The discography of Antique, a Swedish-Greek laïko and Eurodance musical duo, consists of three studio albums, two hybrid albums, two extended plays (EP), three compilation albums, nine singles, four promotional singles, and 12 music videos and 50 recorded songs. In 1999 Helena Paparizou and Nikos Panagiotidis, two Swedes born to Greek immigrant parents, recorded a demo of the Notis Sfakianakis hit "Opa Opa", leading to the formation of Antique and a contract with the newly formed Swedish indie label Bonnier Music. "Opa Opa" was released as a single in August. Becoming popular with the diaspora initially, it became a top ten hit across Scandinavia, while also charting in Romania, Germany, and Switzerland. It was the first Greek-language song to reach the Swedish top five and was certified platinum and Antique were the first act to be nominated at the Grammis with a Greek-language song. The follow-up single "Dinata Dinata" also reached the top ten and was certified gold. Their debut album, Mera Me Ti Mera, was released later that year, infusing Greek laïko music with Eurodance beats in a blend of both Greek and English lyrics. The album peaked at number 27 on the Swedish Albums Chart and spawned a further single, the title track. They released a self-titled EP of remixes of their first two hits in 2000.

In 2001 Antique competed and won the ticket to represent Greece in the Eurovision Song Contest 2001 with the song "(I Would) Die for You", which placed third in the final contest, Greece's highest result in contest history at the time. This brought them recognition in Greece, where they were mostly unknown, now signed to V2 Records.
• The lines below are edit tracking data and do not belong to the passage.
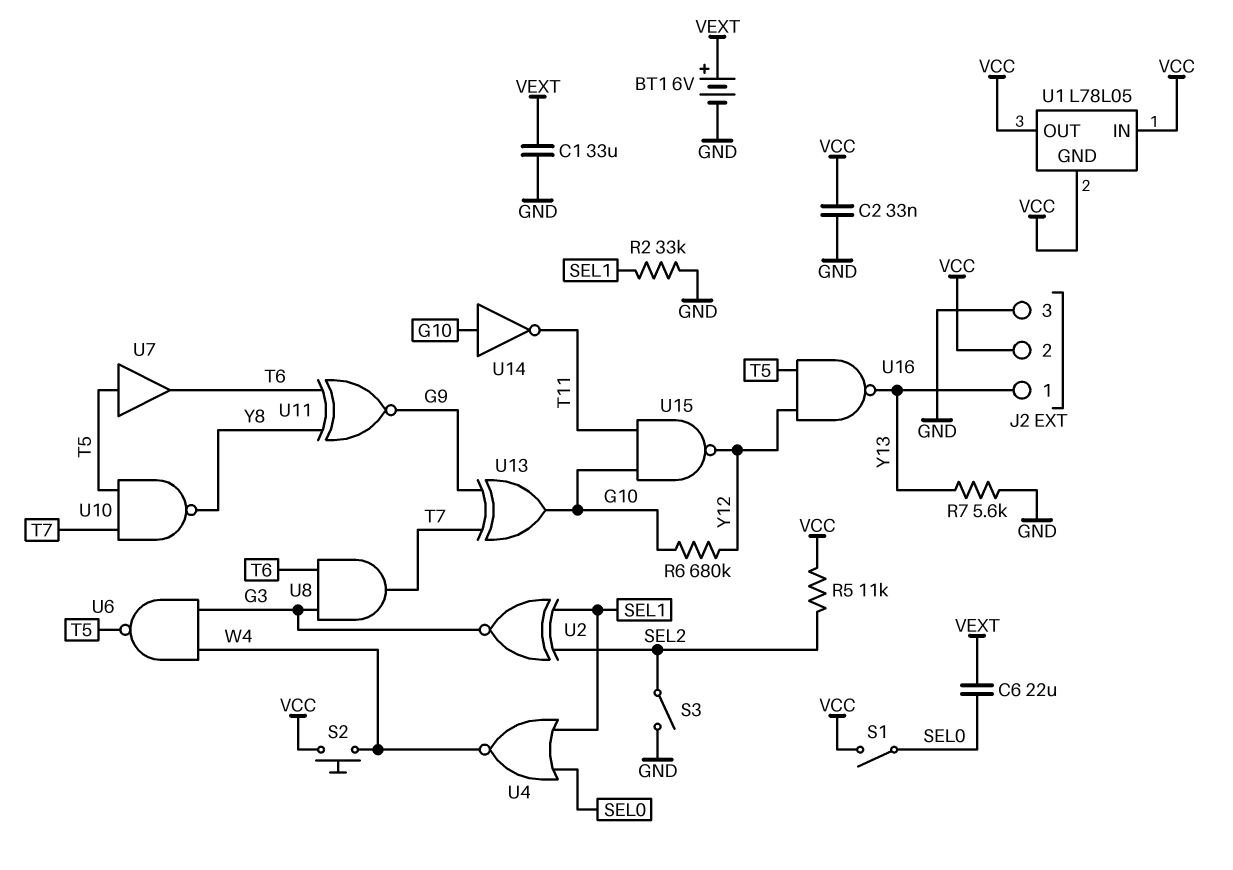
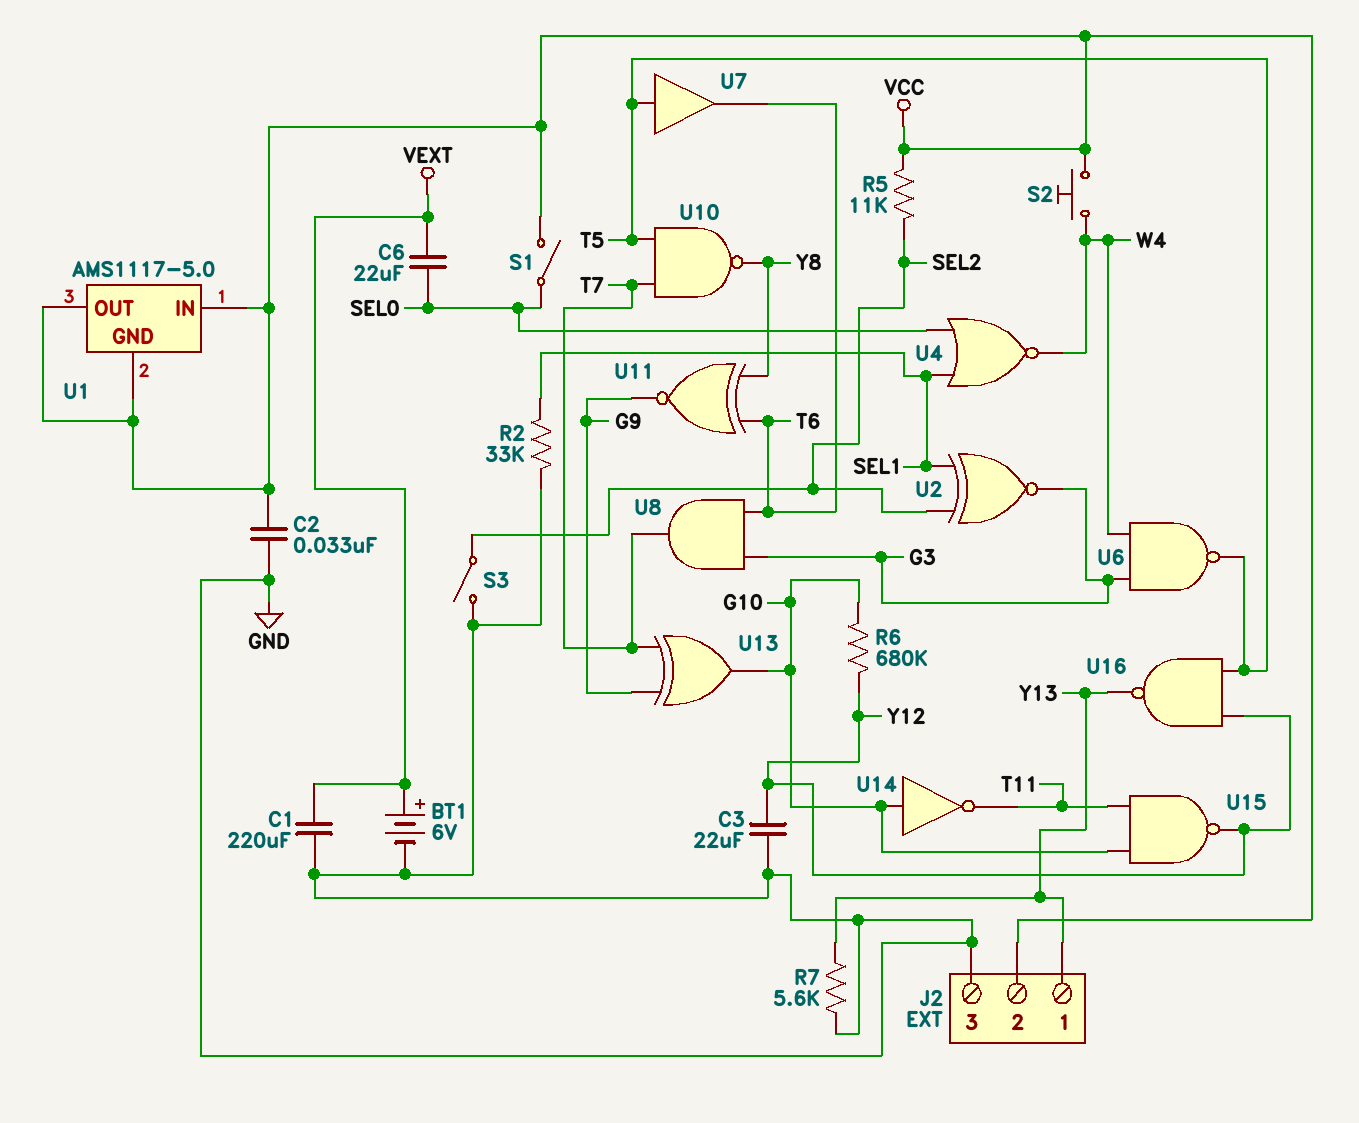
C1: 33uF (GND, VEXT) -> 220uF (GND, VEXT)
C3: none -> 22uF (GND, Y12)
U1: L78L05 -> AMS1117-5.0

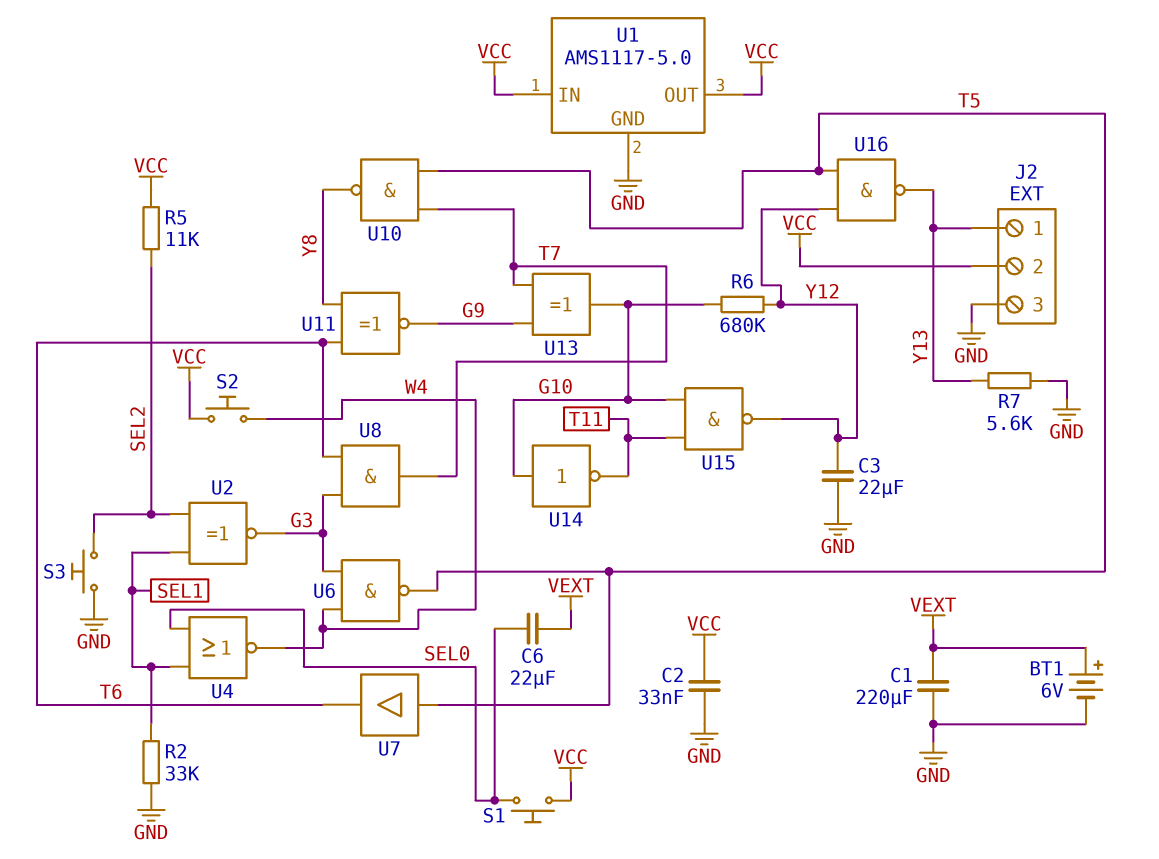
S1: switch (SEL0, VCC) -> button (SEL0, VCC)
S3: switch (GND, SEL2) -> button (GND, SEL2)
U1 pin GND: VCC -> GND

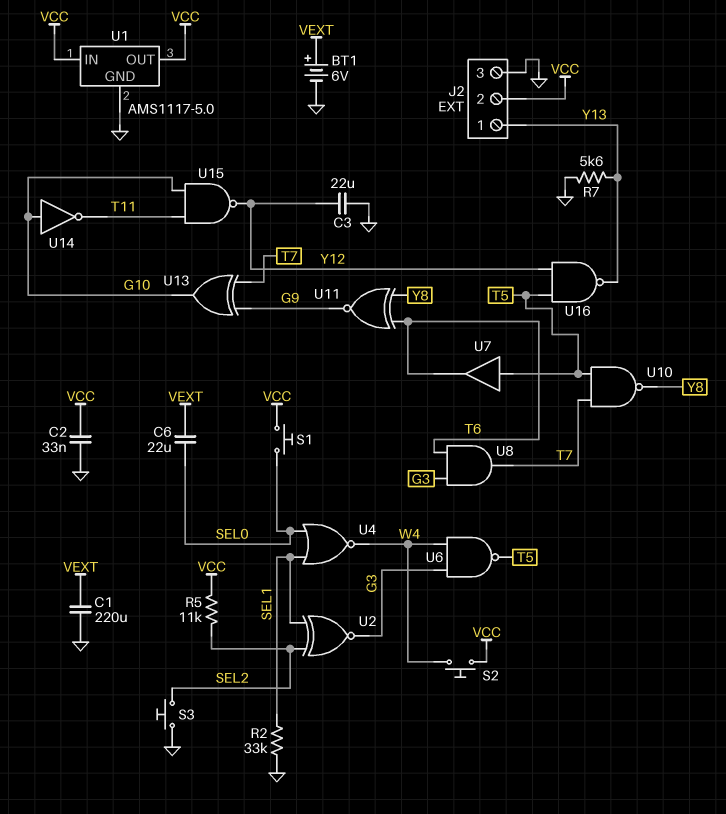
R6: 680k (G10, Y12) -> none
Their debut album was re-released there and was certified gold by the International Federation of the Phonographic Industry of Greece. Their second studio album, Die for You, was released in June 2001 in both Greece and Sweden, peaking at number 16 in the latter and being certified gold in Greece. The title track peaked at number three in Sweden and became their second gold-certified single there, while in Greece it topped the charts and was certified triple platinum, becoming one of the best-selling singles of all time. It charted within the top ten of Romania, Norway, and Europe and entered the charts of Denmark, Germany, and Switzerland. The other singles included "Ligo Ligo", which became the group's lowest-charting song in Sweden, and "Follow Me" which reached the top 20 in Sweden and Romania. Antique were awarded for shipments of 100 thousand records within the first year of their Greek career and were the best-selling group of the year. They won the Pop Corn Music Award for Best Group in 2002. They released a third album in December 2001 only in Greece, titled Me Logia Ellinika, a compilation of past remixes, videos, and new songs. Apart from "Follow Me (O,ti Theleis)", it included the laïko singles "Me Logia Ellinika" and "Kainourgia Agapi". It was re-released in 2002 with the content also released on the standalone EP Dance: Re-mixes + Videos.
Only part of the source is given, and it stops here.